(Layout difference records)
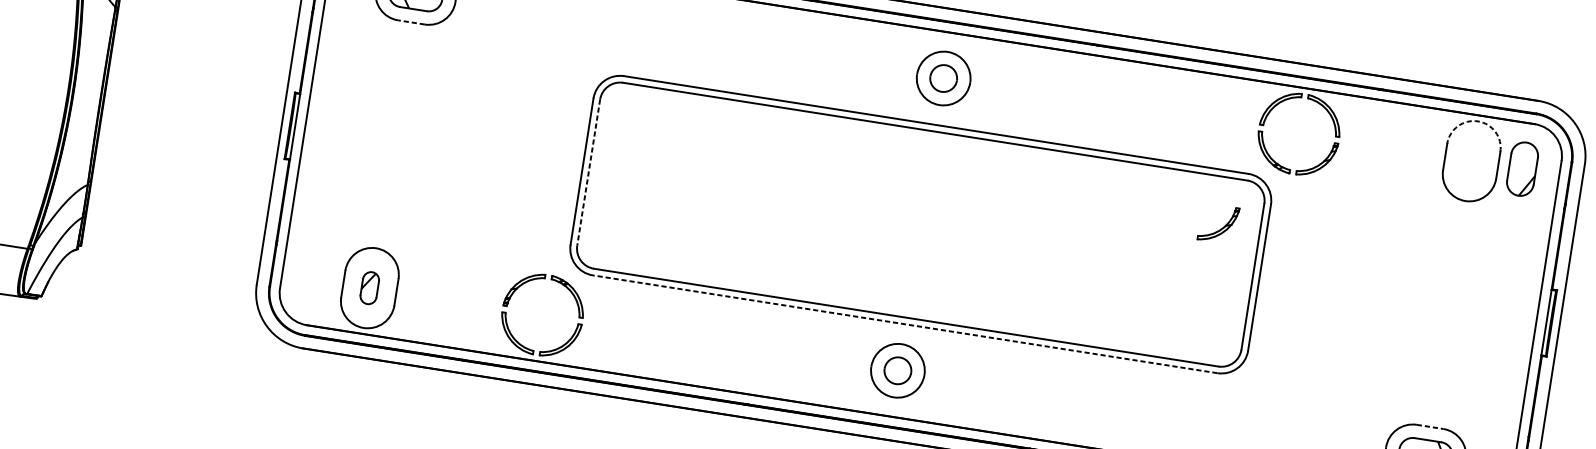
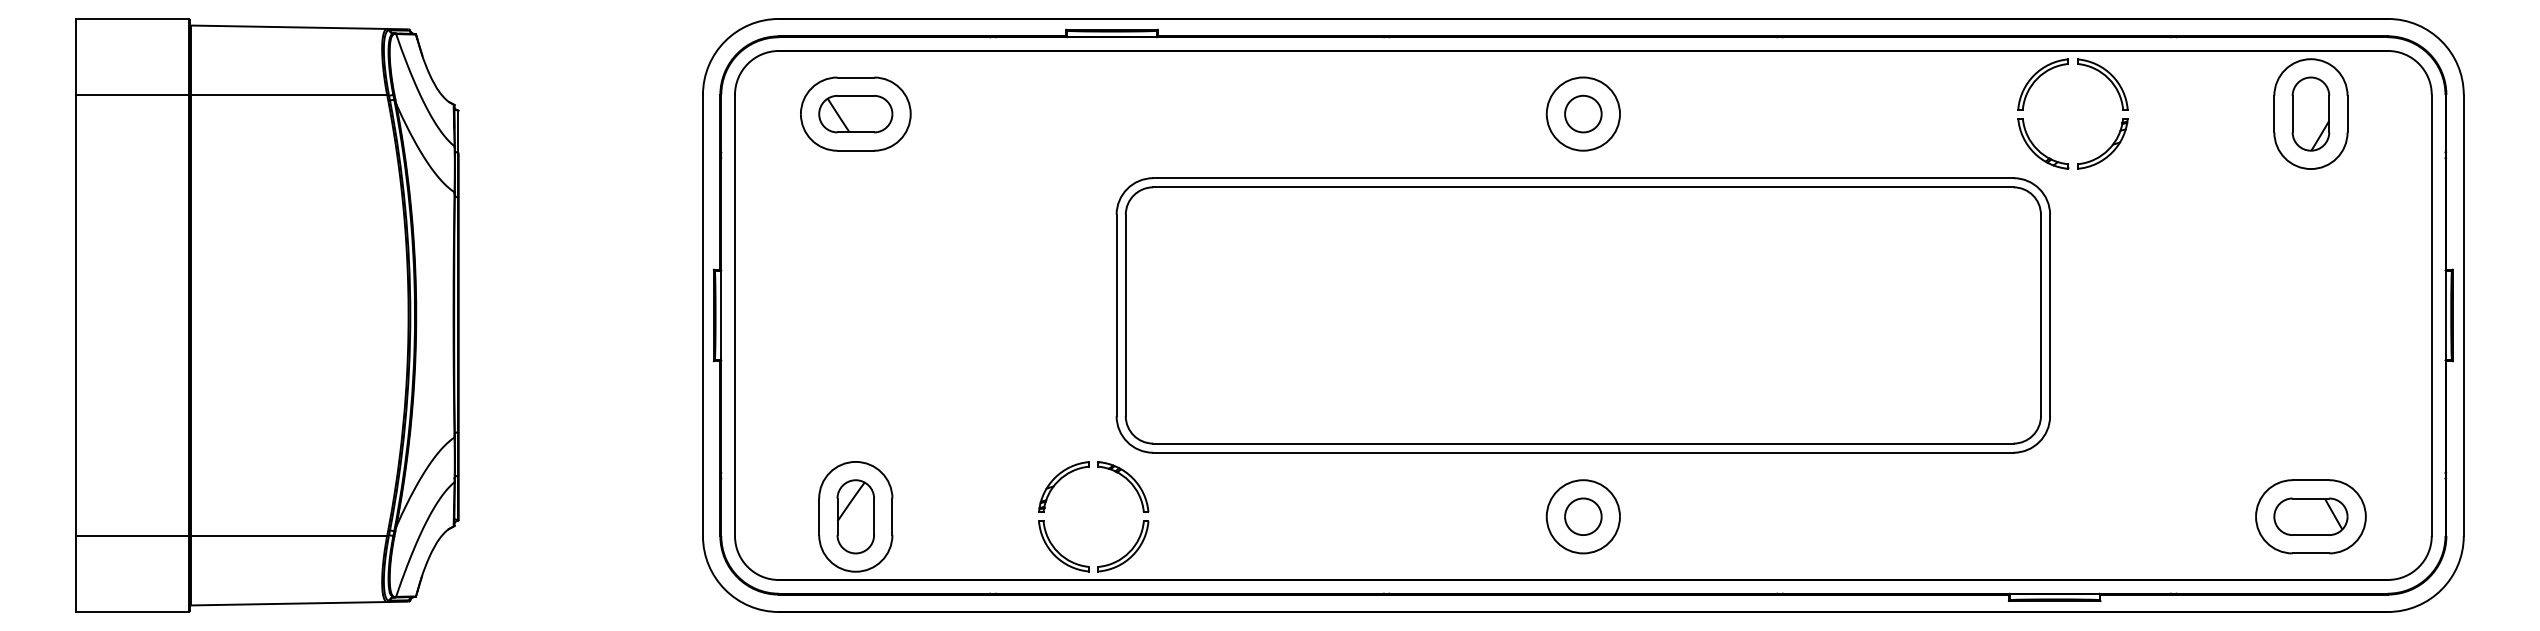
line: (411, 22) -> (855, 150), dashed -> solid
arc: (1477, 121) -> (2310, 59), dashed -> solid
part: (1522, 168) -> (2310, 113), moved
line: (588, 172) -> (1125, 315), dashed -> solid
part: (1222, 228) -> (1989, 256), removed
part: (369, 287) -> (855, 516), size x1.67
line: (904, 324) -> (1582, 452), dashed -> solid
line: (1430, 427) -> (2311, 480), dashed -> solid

# [YOUR TASK]
Would you write out each record above exactly, with no images?

# [RESULT FOR THIS EXERCISE]
line: (411, 22) -> (855, 150), dashed -> solid
arc: (1477, 121) -> (2310, 59), dashed -> solid
part: (1522, 168) -> (2310, 113), moved
line: (588, 172) -> (1125, 315), dashed -> solid
part: (1222, 228) -> (1989, 256), removed
part: (369, 287) -> (855, 516), size x1.67
line: (904, 324) -> (1582, 452), dashed -> solid
line: (1430, 427) -> (2311, 480), dashed -> solid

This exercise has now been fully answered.